Anne Kenner, a friend of Crabtree’s, vividly remembers a music theory lesson he gave her. In trying to explain the dramatic crescendos of fugues, he played clips from the Miss Marple mystery movies in which suspects come on the scene, shouting clues louder and louder each time.
“He hasn’t lost touch with the child inside himself,” said Kenner, 42, of Pacific Heights. “He has a vivid memory of what it was like to grow up and everything he felt and everything he saw around him. When he sits down and talks to you, or when he writes his music or gets his inspiration, there’s just a tremendous amount of honesty to it all.”
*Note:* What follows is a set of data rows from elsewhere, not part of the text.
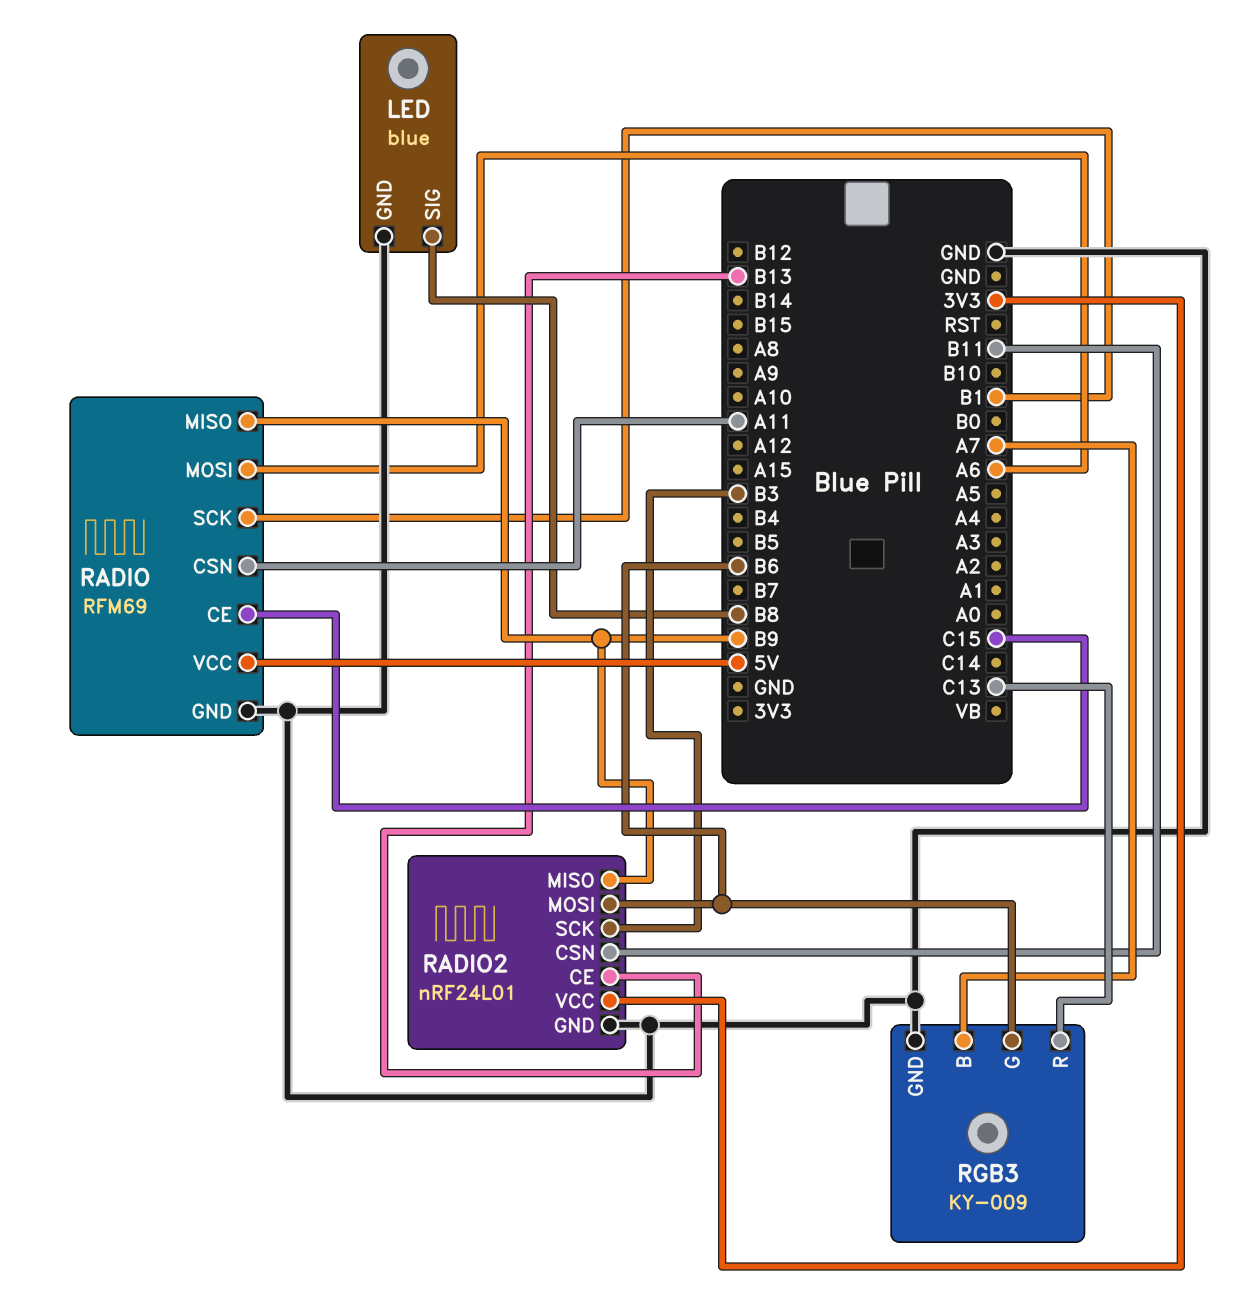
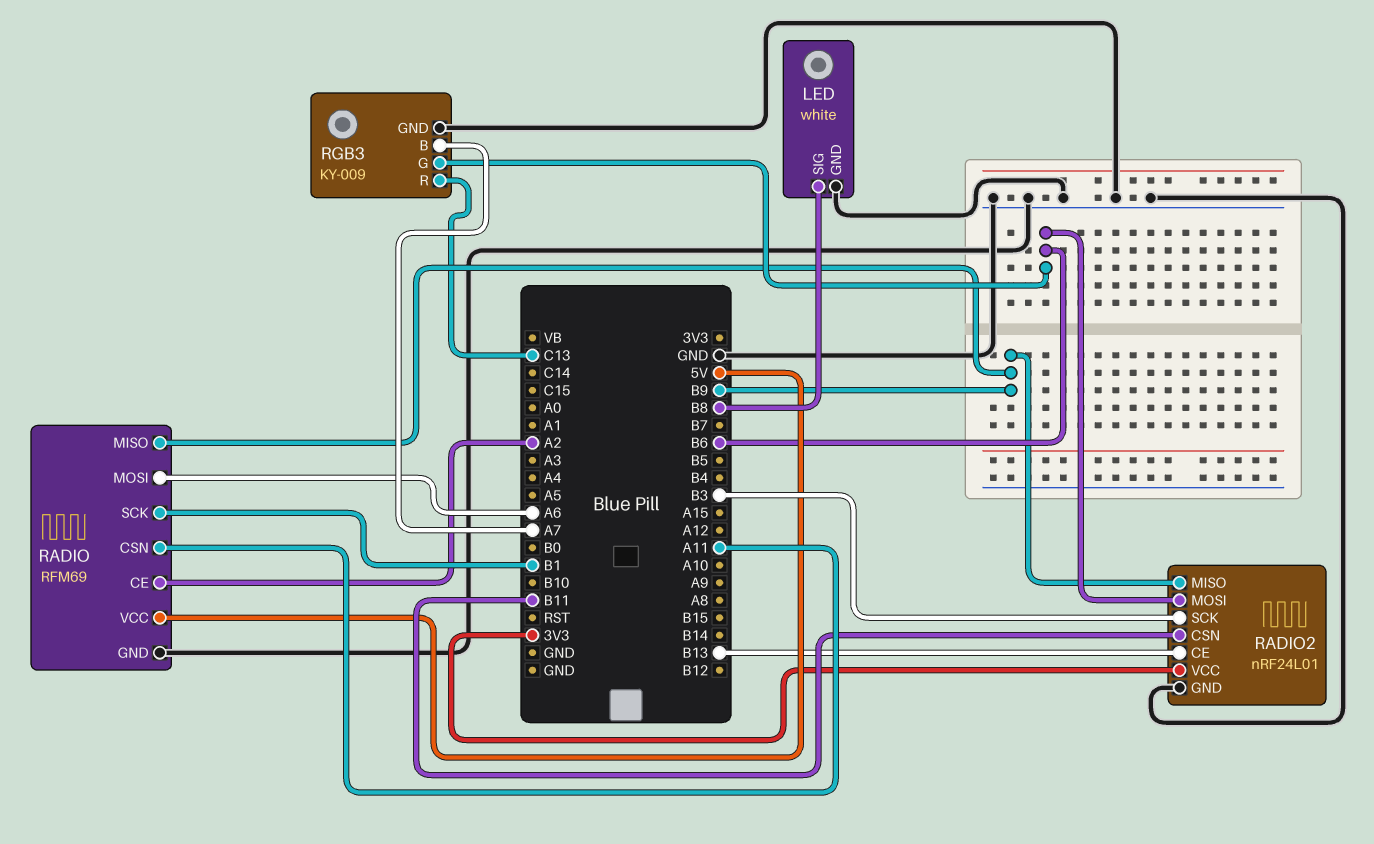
LED: blue -> white
RADIO pin CE: C15 -> A2

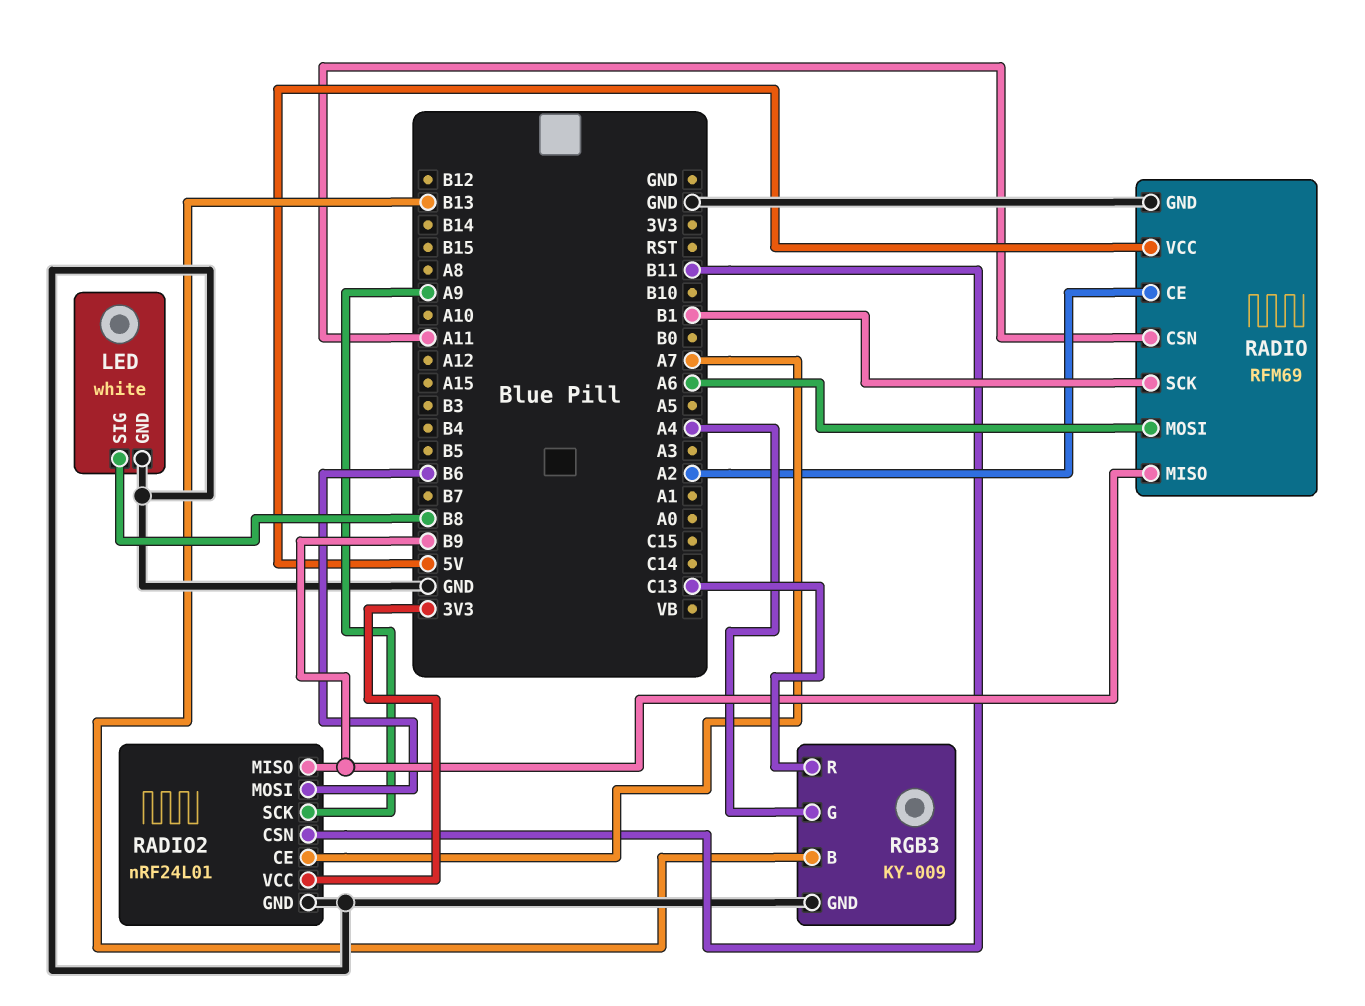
RADIO2 pin CE: B13 -> A7
RADIO2 pin SCK: B3 -> A9
RGB3 pin B: A7 -> B13
RGB3 pin G: B6 -> A4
Her son, Willie Scopa, 8, takes piano lessons from Crabtree, but seems to remember their extracurricular activities better. “He took me trick-or-treating once,” he said. “I think that was when I was wearing a pirate costume and it was when I was 4 or so and I was scared and he comforted me. And also, Paul helped us get a ball out of a tree. It was our dog Lucy’s ball. He climbed the whole way up the tree and shook it out, so I think he’s really nice. “I try to make Paul feel proud.”
Crabtree uses his eclectic music collection to relate to students as well. His stacks of CDs include just about every style imaginable — Russian Orthodox chants, Pakistani music, jazz, early Renaissance dance music, show tunes, Disney movie soundtracks, country and Top 40 hits from Smash Mouth and Third Eye Blind. The silly and sublime combined once again several weeks ago when Crabtree became a U.S. citizen. He choked up as he proudly belted out “The Star Spangled Banner” while friends in the audience cheered him on and waved an American flag.
Other friends gave him a celebratory gift perfectly fitting the monumental occasion — Simpsons-themed Pez candy dispensers, naturally.